Who will guarantee those privacy principles? Darragh says
industry self-regulation is "a myth because there is too
much money and marketing power concentrated in too few hands
for that to work." As for the regulators, Darragh views
government intervention as onerous and not to anyone's
advantage.
Darragh believes it is up to individuals to secure their
rights. He advocates the use of personal e-ID encrypted
software that lets individuals create their own electronic
personae. Those personae could reside on consumers' PCs or at
a third-party consolidation site, according to Darragh.
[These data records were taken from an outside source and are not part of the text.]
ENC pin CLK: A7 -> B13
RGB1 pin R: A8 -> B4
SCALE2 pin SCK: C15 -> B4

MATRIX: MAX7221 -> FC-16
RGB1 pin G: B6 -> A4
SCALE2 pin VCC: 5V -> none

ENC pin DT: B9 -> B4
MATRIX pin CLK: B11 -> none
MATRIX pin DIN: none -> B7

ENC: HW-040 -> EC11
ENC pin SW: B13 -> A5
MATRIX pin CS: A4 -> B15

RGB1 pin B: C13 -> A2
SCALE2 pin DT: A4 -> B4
Companies, organizations and governments would have to request
permission to use the personae.
Darragh is considering expanding upon his
personalization-rights paper to include ethical and moral
considerations, as well as legal precedent and constitutional
law. But anyway one slices it, personalization is a tough
issue to nail down.
John Moore is services editor of Sm@rt Partner. He can
be reached at jpmoore@ziffdavis.com.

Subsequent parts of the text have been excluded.